Curves showing how the supernova in M82 started out faint (left), and peaked at the beginning of this month. Notice how much fainter 2014J is in blue light compared to red. Visual observations are shown in green. Credit: AAVSO

You can see the dramatic effects of reddening in the light curves created by the American Association of Variable Star Observers (AAVSO) based on observations compiled by amateur astronomers. In blue light (lower curve) 2014J peaked at magnitude 11.6, but in red light (top) it was nearly two magnitudes brighter.

Had the supernova erupted in a less dusty part of the galaxy, it’s estimated that it would have peaked closer to magnitude 9, putting it within reach of 50mm binoculars!

Dust is likely behind the difficulty in finding the pre-explosion progenitor star and its companion. Professional astronomers have dug through archival pictures and data from the Chandra X-ray and Hubble Space telescopes as far back as 1999 but nothing’s turned up yet.
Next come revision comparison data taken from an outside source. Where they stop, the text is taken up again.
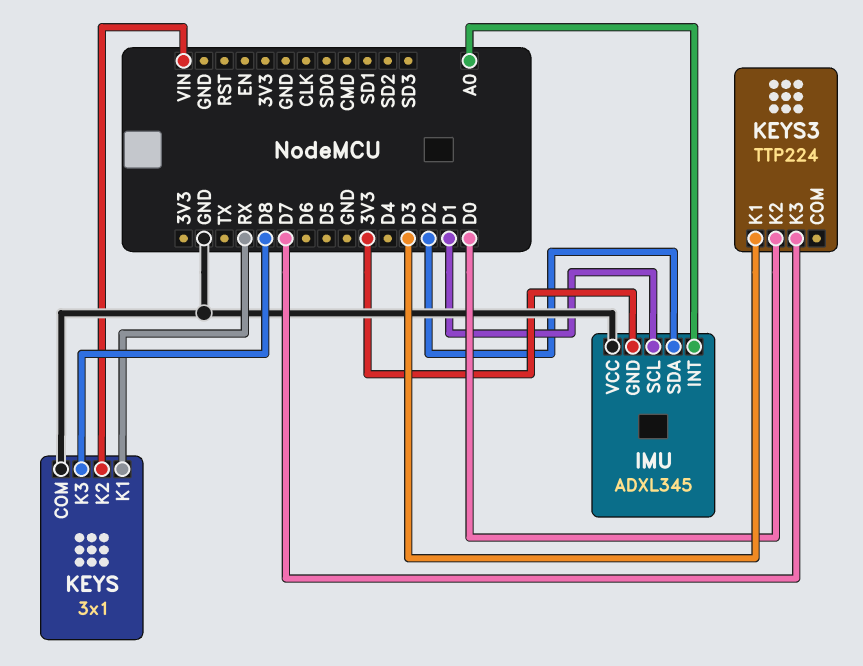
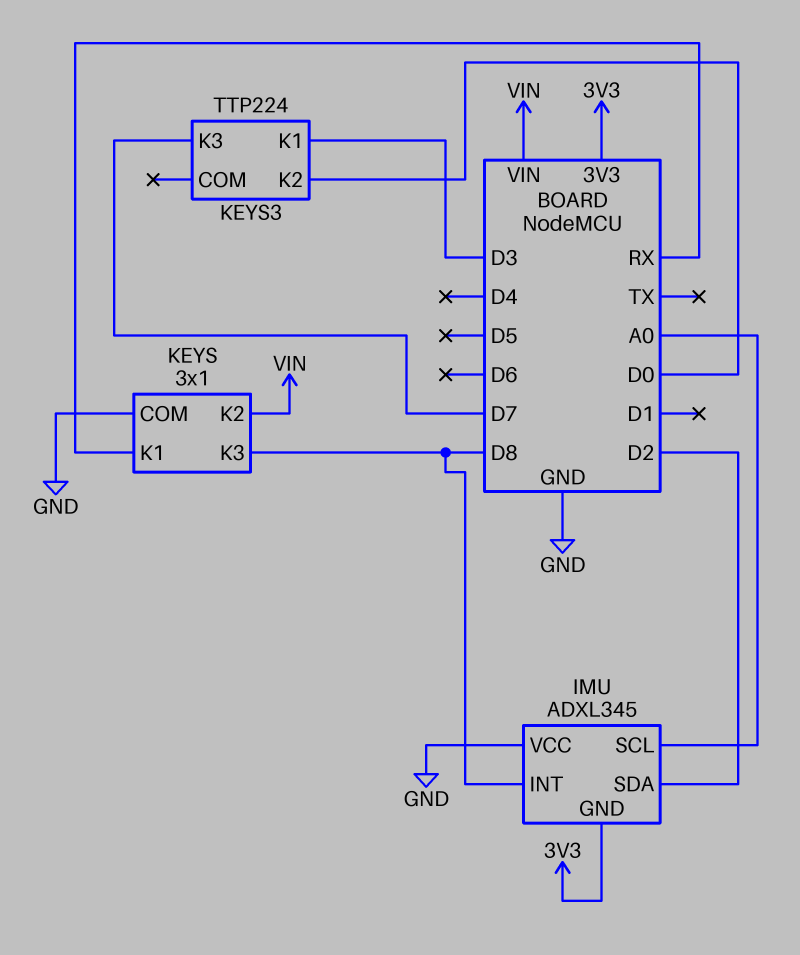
IMU pin INT: A0 -> D8
IMU pin SCL: D1 -> A0

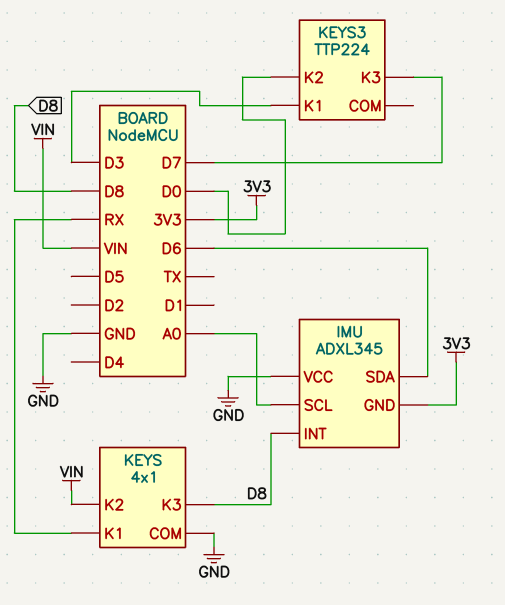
IMU pin SDA: D2 -> D6
KEYS: 3x1 -> 4x1

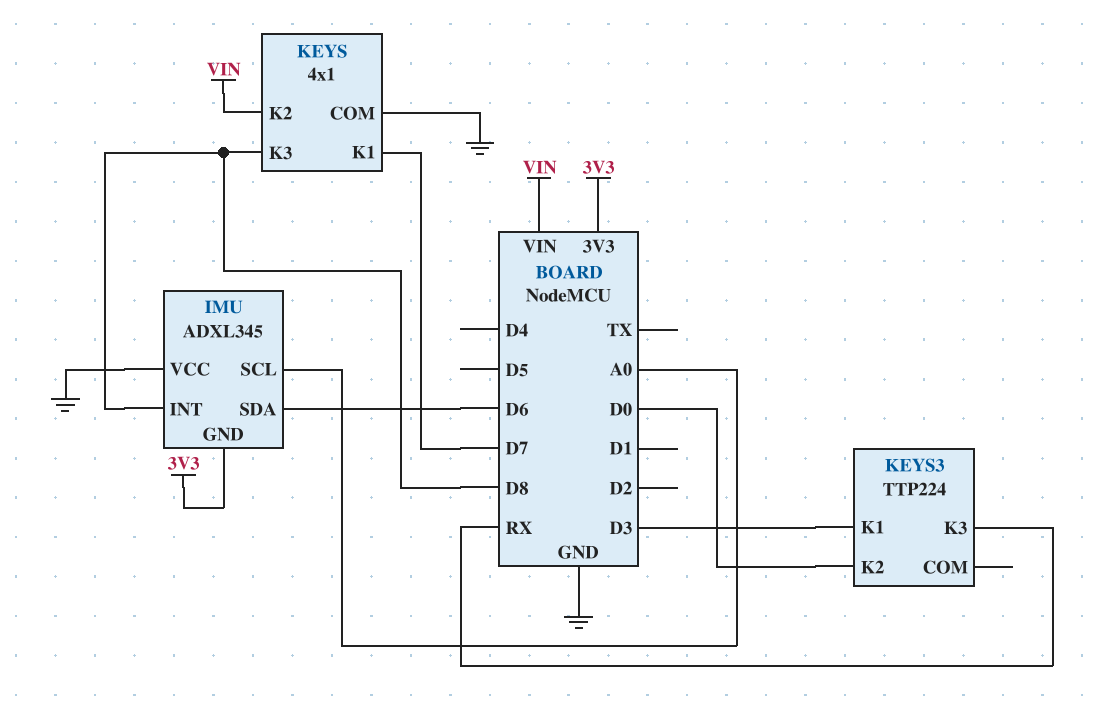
KEYS pin K1: RX -> D7
KEYS3 pin K3: D7 -> RX

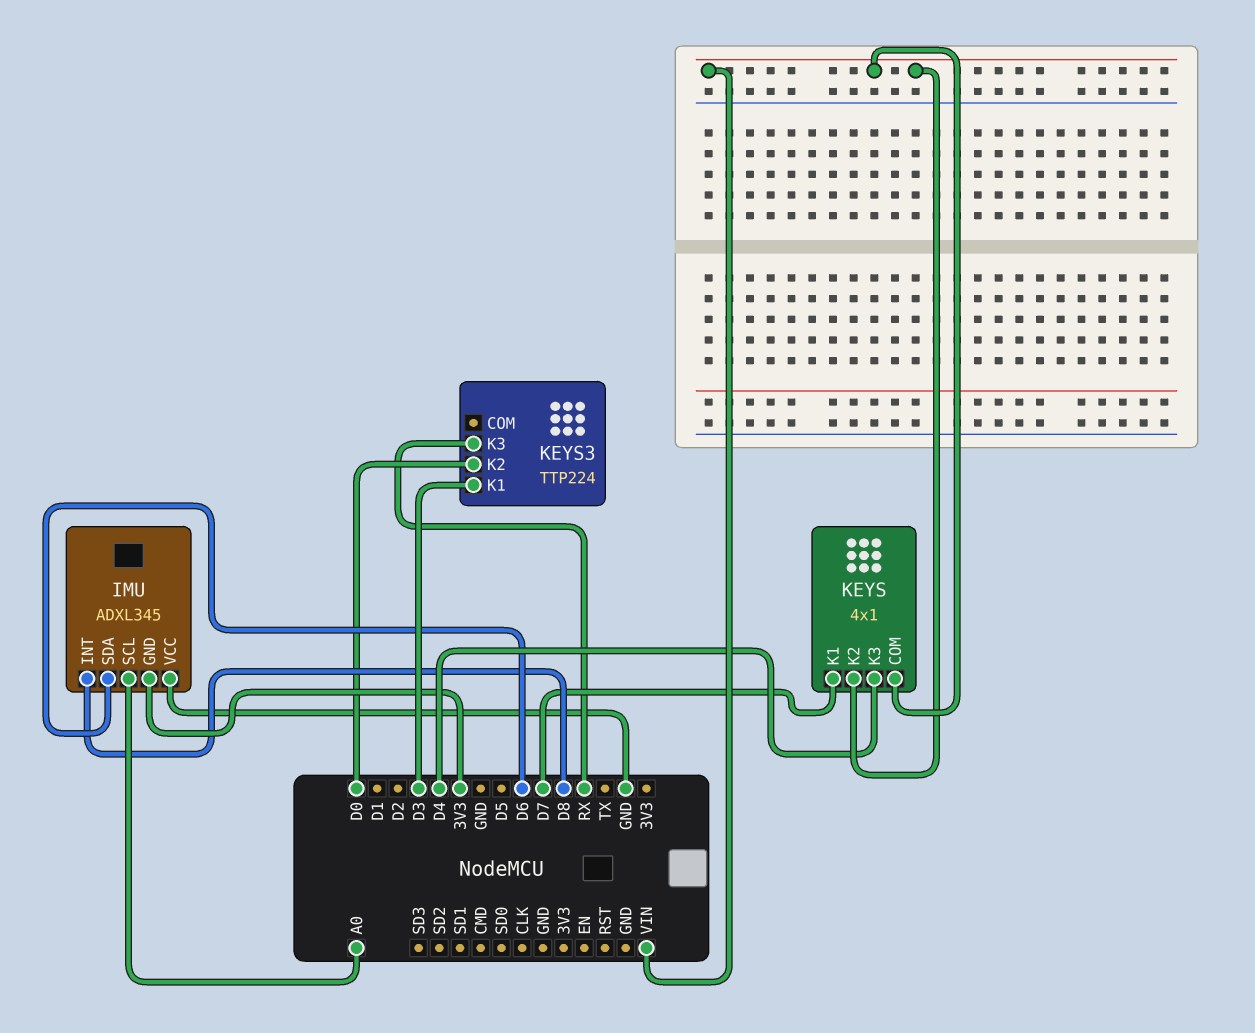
KEYS pin COM: GND -> VIN
KEYS pin K3: D8 -> D4

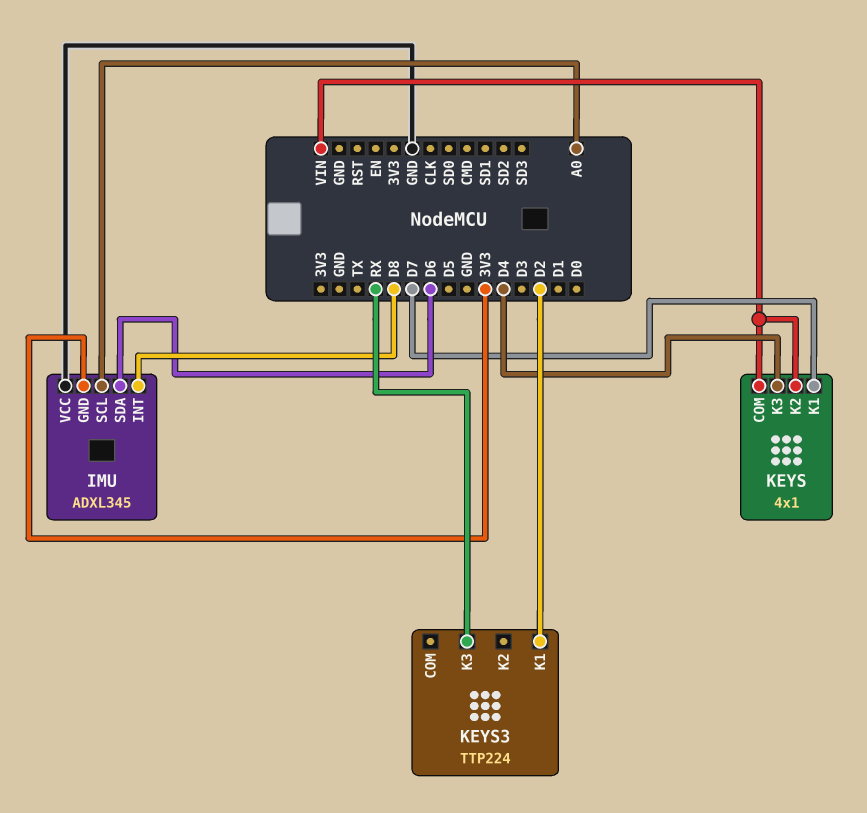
KEYS3 pin K1: D3 -> D2
KEYS3 pin K2: D0 -> none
The progenitor and evolution of a Type Ia supernova. Credit: NASA, ESA, and A. Field (STScI)

Unlike a Type II supernova explosion of a supergiant star, 2014J involved the cataclysmic destruction of a planet-sized white dwarf star in close orbit around a red giant star. Material siphoned off the companion built up on the dwarf’s surface until it reached critical mass and self-destructed in a supernova explosion. Astronomers call this a Type Ia blast.

Clouds of dust are silhouetted against the young star cluster IC 2944 in the Milky Way galaxy. Similar clusters and dust clouds litter M82. Credit: ESO

White dwarfs and their companions are small and faint compared to a supergiant progenitor, making the search that much more difficult. Based on deep (long-time exposure) archival images taken with the Hubble Space Telescope and the galaxy’s distance of about 12 million light years, a team of astronomers recently proposed that the dwarf’s companion is a subgiant, a star larger, brighter and further evolved than the sun but not yet in the red giant stage. Procyon in the constellation Canis Minor is a good example of a subgiant.

Subgiants can be more or less massive. If more massive, they evolve into helium stars with powerful winds and rapid mass loss, making them worthy competitors in an intergalactic version of TV’s “The Biggest Loser”.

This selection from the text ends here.